A Business Window with Posters - Cash Only

In my years of watching, observing, and talking to clients and in my many years of research and development of retail in-person experience designs, I have seen that how employees as well customers are treated has an outsized effect on business results. How employees are treated can have an especially large effect on client retention. In my professional life, allowing clients and visitors to see more of who we are, what we do, where and how we work, and keeping all of that authentic has been a core principle of my work of the last decade.

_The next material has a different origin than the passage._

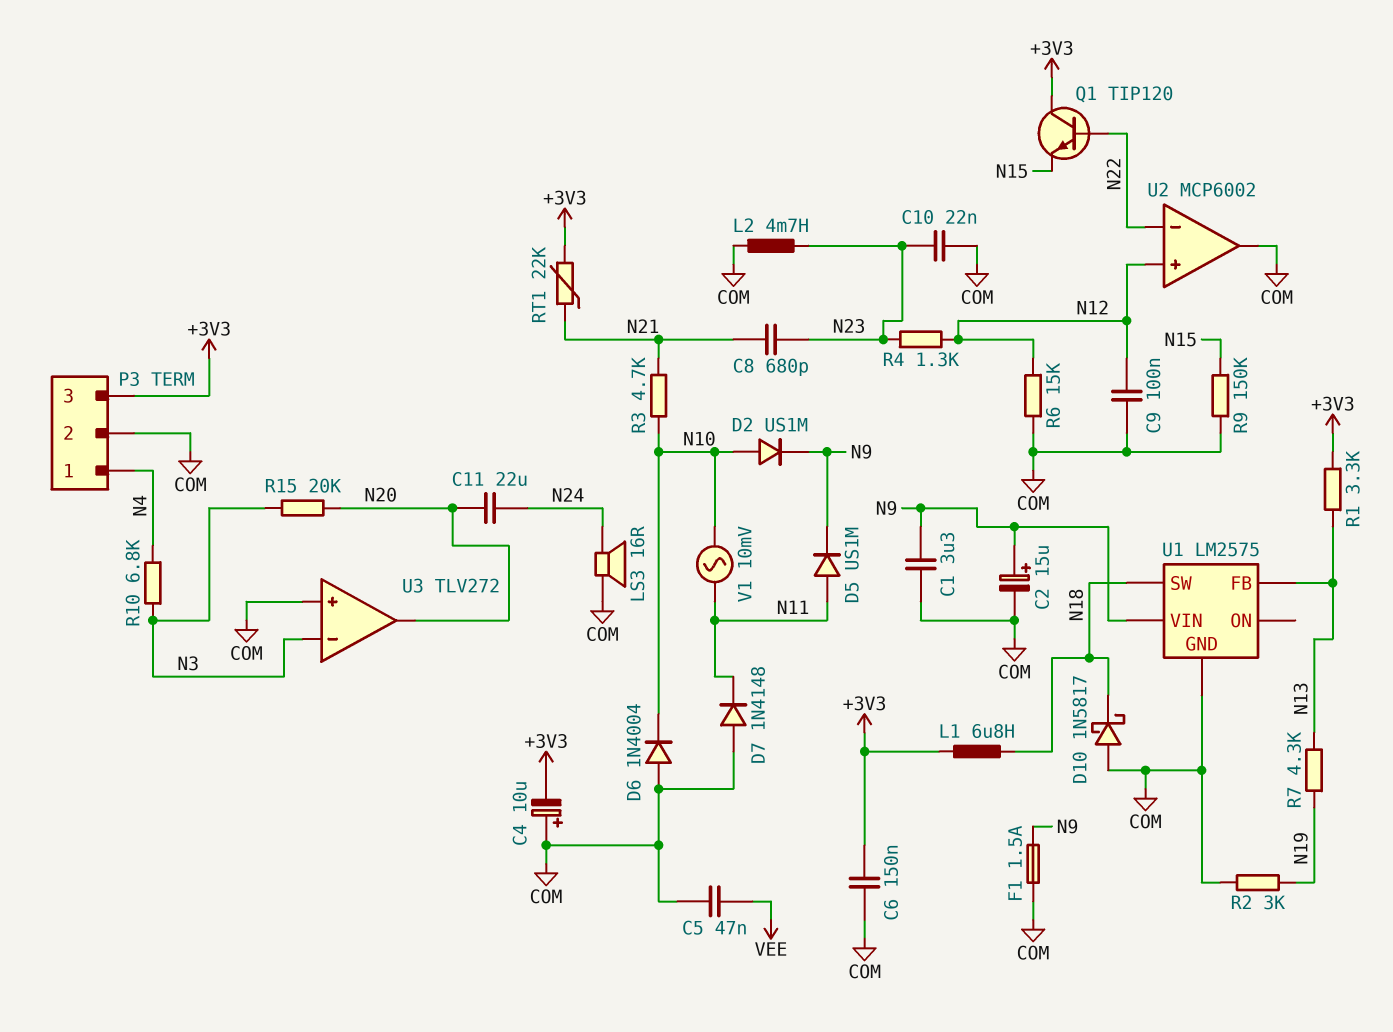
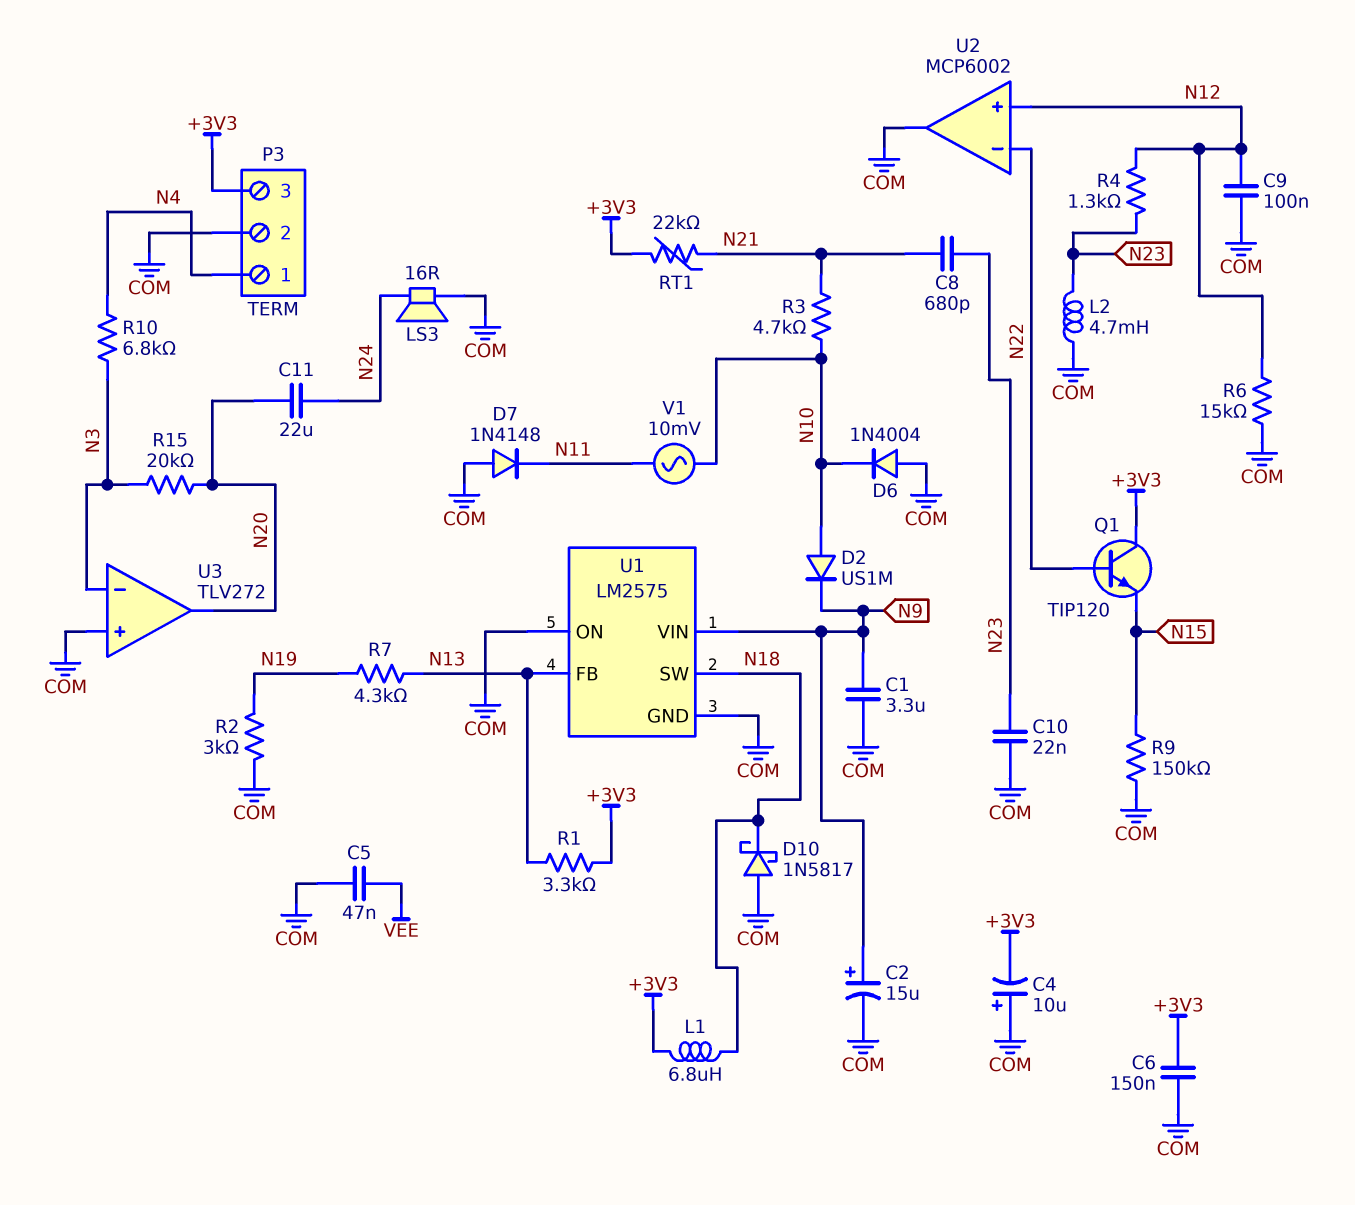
D5: diode US1M (A N11, K N9) -> none
F1: 1.5A (COM, N9) -> none
U1 pin ON: none -> COM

We all want to do businesses with companies that share our core values. In some cases that is not always possible, but the more we allow others to see our core values in action, the more we have potential for growth. Of course that assumes that as a business, a charity, or just a group working together all are treated well, and all get along and work well together. People can tell not only how authentic your organization is, but also how it treats all others. That is something that is innate in all humans. We use this ability more then we know in our everyday life.

Joe McKendrick and Andy Thurai called it a sixth sense on the part of consumers in a 2023 HBR article. We all have this sixth sense, and we all use it daily. They explain it this way, when a consumer is connecting with a company in anyway, whether to buy a product, ask for service help, visit a factory floor or office space, "one can intuitively sense the environment of that company." They go on to show that consumers can quickly "tell whether it’s an inspiring and innovative place to work and cares about its customers and community, or is a terrible place to work that doesn’t respect customers and has a stagnant corporate culture."

Have you had made any decisions as a consumer after seeing how a company treats its own employees?